Well, yes, there is that. But you have to admit, you did lead me astray a number of times
Whaattt! It was nothing to do with me, it was you with your sick imagination, I’m just a supply of motion to the propeller, it’s you and your precious brain that steers the ship!
So, you’re totally innocent. You’ve never done anything wrong?
No, I have not. I am innocent, and you are a jerk.
Listen, you’re being far too literal about everything. When we say “heart” in casual conversation we’re using a metaphor for the deepest, most essential part of the self. We’re not talking about you, that eleven-ounce muscle about the size of an average fist lodged in our chest. You have to make allowance for human language use.
So, now I’m too stupid to understand when people are talking about me, and when they mean something else. Well, let me tell you, you don’t have a word for that something else, because you don’t know what it is. But in the meantime, the truth is I AM the most essential thing in your life, I am the main event, but you don’t give me the respect you should. That whole metaphor thing is your way of wriggling out of the facts
But you just said it was my brain that made me do stuff, and now you say you really are the mainspring of life. Which is it?
I’m not arguing the point with you. You started the whole conversation because you said I’d treated you poorly. The fact is you didn’t know what I do, and now when I showed you, you come on like I’m behaving badly. But, really, I’ve always been that way, the passion of your life at its core, and you’ve been totally fine with it. I just gave you a wake-up call and now you have to change your whole way of understanding. You have a lion of desire where you thought there was a sweet little puppy, and, more to the point, the lion’s no longer locked up in its cage.

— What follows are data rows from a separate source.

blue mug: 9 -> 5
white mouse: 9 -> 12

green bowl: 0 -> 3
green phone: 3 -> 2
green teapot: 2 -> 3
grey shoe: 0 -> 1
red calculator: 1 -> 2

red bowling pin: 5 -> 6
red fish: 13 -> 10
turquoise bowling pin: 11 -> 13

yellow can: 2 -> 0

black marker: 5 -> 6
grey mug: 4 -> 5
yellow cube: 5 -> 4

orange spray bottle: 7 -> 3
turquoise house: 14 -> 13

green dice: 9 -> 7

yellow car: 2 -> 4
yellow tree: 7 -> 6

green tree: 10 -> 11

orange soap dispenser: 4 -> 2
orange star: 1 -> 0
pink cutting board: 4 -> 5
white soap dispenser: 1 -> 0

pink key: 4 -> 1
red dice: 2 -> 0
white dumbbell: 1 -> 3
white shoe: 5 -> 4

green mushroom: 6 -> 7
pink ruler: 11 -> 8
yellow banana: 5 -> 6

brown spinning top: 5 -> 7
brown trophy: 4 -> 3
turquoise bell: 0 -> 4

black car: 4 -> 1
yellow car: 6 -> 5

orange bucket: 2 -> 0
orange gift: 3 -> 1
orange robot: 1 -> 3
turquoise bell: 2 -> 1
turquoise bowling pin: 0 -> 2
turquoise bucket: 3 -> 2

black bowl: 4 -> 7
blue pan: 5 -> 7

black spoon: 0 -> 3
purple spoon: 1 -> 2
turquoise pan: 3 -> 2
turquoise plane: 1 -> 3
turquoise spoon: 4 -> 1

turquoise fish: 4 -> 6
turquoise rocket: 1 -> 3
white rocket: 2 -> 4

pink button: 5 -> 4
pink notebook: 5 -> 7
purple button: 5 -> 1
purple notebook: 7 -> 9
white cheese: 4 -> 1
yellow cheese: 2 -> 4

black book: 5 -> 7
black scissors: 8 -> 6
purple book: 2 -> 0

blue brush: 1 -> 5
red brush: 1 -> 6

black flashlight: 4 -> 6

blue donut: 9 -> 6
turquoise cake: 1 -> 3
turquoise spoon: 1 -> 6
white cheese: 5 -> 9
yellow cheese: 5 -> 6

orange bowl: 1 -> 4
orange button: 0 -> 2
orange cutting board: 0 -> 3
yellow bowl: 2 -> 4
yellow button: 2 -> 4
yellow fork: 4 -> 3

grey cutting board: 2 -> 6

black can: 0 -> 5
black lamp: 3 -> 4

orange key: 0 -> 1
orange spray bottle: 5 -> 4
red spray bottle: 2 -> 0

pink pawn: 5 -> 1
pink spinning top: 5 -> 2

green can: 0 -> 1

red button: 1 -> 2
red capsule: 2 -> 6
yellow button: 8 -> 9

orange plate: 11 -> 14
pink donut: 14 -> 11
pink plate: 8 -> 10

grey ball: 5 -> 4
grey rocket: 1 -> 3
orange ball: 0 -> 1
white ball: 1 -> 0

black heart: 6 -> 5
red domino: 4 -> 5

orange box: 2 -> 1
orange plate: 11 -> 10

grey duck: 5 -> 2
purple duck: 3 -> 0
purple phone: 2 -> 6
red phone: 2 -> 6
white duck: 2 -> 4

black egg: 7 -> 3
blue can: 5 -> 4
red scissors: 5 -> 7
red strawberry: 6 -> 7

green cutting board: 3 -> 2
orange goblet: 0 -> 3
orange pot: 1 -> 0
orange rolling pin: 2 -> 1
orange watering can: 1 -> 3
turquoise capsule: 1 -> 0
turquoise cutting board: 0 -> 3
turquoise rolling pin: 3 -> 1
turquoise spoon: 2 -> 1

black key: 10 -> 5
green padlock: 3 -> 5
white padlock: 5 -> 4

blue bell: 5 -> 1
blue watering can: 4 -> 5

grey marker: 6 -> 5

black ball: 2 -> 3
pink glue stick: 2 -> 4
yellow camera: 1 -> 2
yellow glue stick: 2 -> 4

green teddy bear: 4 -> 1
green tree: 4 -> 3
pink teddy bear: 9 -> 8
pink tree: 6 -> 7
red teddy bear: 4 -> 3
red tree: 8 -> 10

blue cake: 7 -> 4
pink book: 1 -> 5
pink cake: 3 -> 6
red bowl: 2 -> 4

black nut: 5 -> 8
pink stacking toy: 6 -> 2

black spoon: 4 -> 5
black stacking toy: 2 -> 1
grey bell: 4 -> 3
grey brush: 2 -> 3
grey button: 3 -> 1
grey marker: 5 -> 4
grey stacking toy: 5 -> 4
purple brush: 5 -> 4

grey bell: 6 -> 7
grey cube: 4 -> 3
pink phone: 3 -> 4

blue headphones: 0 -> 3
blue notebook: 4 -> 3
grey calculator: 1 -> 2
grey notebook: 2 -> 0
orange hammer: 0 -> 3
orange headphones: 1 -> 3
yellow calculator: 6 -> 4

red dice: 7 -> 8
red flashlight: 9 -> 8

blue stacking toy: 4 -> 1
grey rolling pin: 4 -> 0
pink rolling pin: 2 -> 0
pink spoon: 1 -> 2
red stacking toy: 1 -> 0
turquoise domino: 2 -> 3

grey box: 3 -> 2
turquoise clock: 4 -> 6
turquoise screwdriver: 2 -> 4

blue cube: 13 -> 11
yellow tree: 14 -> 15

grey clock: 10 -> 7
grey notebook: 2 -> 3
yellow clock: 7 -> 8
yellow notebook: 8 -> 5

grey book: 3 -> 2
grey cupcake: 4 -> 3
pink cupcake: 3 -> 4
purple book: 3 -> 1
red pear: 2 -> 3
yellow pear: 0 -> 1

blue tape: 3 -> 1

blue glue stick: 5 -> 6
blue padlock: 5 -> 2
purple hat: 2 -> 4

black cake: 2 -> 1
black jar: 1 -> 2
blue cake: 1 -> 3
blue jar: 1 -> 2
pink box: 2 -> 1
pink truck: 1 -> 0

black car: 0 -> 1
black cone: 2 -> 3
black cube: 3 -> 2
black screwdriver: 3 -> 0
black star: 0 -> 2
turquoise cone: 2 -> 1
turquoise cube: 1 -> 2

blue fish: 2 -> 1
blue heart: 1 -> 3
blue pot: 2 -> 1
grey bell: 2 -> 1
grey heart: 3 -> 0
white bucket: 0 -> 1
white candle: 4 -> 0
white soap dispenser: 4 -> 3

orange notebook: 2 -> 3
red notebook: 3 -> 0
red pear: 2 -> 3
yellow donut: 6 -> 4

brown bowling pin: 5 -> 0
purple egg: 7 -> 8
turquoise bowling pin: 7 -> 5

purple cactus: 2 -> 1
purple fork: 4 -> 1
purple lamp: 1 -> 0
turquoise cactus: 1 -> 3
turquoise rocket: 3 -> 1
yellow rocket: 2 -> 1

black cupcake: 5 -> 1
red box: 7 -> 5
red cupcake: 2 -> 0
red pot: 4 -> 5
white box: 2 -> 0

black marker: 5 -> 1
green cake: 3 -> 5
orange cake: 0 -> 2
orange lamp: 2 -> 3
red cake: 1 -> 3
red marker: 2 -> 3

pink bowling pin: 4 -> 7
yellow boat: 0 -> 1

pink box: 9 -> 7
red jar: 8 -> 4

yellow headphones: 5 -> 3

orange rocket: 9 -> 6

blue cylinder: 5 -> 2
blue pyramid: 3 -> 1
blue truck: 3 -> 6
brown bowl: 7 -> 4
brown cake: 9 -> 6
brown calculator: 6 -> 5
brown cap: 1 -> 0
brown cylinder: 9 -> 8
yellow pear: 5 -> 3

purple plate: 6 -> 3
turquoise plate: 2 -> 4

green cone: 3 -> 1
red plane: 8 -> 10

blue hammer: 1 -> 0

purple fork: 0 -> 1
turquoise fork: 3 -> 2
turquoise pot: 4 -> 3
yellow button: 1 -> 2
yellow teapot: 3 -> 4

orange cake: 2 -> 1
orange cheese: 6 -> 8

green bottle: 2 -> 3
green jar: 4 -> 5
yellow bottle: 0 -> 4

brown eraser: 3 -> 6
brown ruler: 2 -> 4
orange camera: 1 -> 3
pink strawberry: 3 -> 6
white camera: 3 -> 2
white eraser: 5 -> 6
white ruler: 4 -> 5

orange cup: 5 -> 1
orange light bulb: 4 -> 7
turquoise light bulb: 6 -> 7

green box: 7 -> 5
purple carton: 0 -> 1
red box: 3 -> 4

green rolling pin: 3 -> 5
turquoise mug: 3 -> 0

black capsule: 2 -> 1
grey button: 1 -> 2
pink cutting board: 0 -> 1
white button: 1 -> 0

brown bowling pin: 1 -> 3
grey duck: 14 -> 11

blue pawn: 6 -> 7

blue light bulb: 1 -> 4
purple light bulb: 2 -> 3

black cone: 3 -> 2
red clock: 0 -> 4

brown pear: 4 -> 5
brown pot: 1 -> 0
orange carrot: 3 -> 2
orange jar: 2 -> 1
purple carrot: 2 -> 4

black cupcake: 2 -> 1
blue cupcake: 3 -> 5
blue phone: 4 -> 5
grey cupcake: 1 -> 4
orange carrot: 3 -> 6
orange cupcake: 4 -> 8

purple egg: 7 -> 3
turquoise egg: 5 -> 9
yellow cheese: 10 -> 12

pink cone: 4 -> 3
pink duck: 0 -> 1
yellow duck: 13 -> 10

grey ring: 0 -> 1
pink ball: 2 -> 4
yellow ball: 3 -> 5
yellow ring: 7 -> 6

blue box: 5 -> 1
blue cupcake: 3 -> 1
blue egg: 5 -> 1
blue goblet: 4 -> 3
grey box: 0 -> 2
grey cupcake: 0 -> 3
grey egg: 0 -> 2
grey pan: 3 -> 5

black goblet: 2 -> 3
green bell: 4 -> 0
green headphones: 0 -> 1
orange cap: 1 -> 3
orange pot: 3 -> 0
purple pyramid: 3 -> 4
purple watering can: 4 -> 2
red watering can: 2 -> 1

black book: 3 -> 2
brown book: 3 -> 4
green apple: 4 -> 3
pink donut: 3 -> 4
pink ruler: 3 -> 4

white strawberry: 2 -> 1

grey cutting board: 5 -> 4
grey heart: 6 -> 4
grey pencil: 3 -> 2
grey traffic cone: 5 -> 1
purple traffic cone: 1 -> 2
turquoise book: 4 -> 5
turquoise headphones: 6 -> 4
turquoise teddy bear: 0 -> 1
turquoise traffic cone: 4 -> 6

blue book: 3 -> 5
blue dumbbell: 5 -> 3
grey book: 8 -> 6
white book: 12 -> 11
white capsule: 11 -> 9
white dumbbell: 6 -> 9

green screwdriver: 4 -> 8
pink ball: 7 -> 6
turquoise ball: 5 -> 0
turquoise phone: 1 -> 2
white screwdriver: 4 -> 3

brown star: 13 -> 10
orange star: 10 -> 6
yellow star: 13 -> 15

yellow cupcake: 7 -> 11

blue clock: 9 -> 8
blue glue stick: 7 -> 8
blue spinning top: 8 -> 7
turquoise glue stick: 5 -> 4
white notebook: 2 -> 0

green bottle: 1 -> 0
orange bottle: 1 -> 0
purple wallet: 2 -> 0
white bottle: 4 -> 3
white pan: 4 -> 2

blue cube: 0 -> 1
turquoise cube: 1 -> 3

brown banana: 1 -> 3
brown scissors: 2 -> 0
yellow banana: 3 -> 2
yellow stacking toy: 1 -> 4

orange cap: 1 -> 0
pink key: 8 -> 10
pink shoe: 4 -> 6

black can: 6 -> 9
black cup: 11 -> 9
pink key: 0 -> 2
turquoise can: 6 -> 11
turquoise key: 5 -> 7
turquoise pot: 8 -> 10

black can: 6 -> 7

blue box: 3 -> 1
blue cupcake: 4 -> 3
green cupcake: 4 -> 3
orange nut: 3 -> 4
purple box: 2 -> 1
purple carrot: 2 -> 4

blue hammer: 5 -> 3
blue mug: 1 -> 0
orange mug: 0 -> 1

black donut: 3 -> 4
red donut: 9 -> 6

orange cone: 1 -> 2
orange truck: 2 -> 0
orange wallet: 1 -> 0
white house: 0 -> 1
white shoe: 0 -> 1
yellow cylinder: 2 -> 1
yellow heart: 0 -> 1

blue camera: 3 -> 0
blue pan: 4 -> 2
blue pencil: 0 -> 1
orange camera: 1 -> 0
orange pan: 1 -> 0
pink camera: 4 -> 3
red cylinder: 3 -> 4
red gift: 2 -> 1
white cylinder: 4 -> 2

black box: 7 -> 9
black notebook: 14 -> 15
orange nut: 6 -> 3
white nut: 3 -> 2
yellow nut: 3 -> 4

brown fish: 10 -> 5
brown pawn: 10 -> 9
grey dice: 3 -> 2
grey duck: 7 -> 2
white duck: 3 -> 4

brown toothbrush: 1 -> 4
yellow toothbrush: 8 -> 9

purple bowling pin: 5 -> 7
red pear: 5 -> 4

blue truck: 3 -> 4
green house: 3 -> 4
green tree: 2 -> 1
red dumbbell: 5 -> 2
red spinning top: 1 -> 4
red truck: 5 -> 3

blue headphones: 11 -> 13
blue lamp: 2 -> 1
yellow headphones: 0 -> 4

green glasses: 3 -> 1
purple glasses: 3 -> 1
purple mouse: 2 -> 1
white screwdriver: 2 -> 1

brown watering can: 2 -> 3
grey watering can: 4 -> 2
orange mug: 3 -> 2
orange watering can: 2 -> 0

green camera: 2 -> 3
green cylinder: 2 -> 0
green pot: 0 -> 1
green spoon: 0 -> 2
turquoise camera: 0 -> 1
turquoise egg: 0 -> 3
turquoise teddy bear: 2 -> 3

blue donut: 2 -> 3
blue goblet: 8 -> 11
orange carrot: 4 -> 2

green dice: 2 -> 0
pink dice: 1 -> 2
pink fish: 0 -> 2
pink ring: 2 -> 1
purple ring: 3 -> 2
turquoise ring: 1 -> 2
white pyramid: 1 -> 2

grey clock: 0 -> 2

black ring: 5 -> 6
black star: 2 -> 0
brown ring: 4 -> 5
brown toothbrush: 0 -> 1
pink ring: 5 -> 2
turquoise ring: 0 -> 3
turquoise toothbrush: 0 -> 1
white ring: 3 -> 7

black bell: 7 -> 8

That’s crazy, really crazy. I’m not sure I want to be talking to you like this. You suddenly become this lion all untamed, and about to tear itself free from me, but somehow you always were that way, and now it’s too late for me to do anything about it! What happened to “sweetheart,” to compassion, to the heart’s heart for the weak and wounded!
There you go again, saying stuff about me for things you actually can’t make sense of. Well, I would like to help you, I really would. And maybe I will feel better about it next week, or next year. But in the meantime, I have got your attention and that makes me happy. I’m just a muscle, like you say, and my operating life has a term limit, what do you say, a shelf life? All that other stuff you talk about, you’ll have to figure that out without me.
Well, that does make sense. I do see what you mean about my sloppy metaphors, making you responsible for things which we don’t have names for. So, what happens to those things when your angry lion does finally break free? Where will my real “heart” be then?
I guess you’ll have to wait and see. Maybe, if you get the chance, you could even let me know too!
You may well know this already, Tony.
In some other languages the metaphorical heart is not the physical heart.
In Indonesian the word for the metaphorical heart is hati, which literally means liver. The physical heart is jantung.
Hati is used more widely than the metaphorical heart in English; for a wider range of emotions.
I think some other languages use other parts of the body for metaphorical heart but I haven’t researched that properly.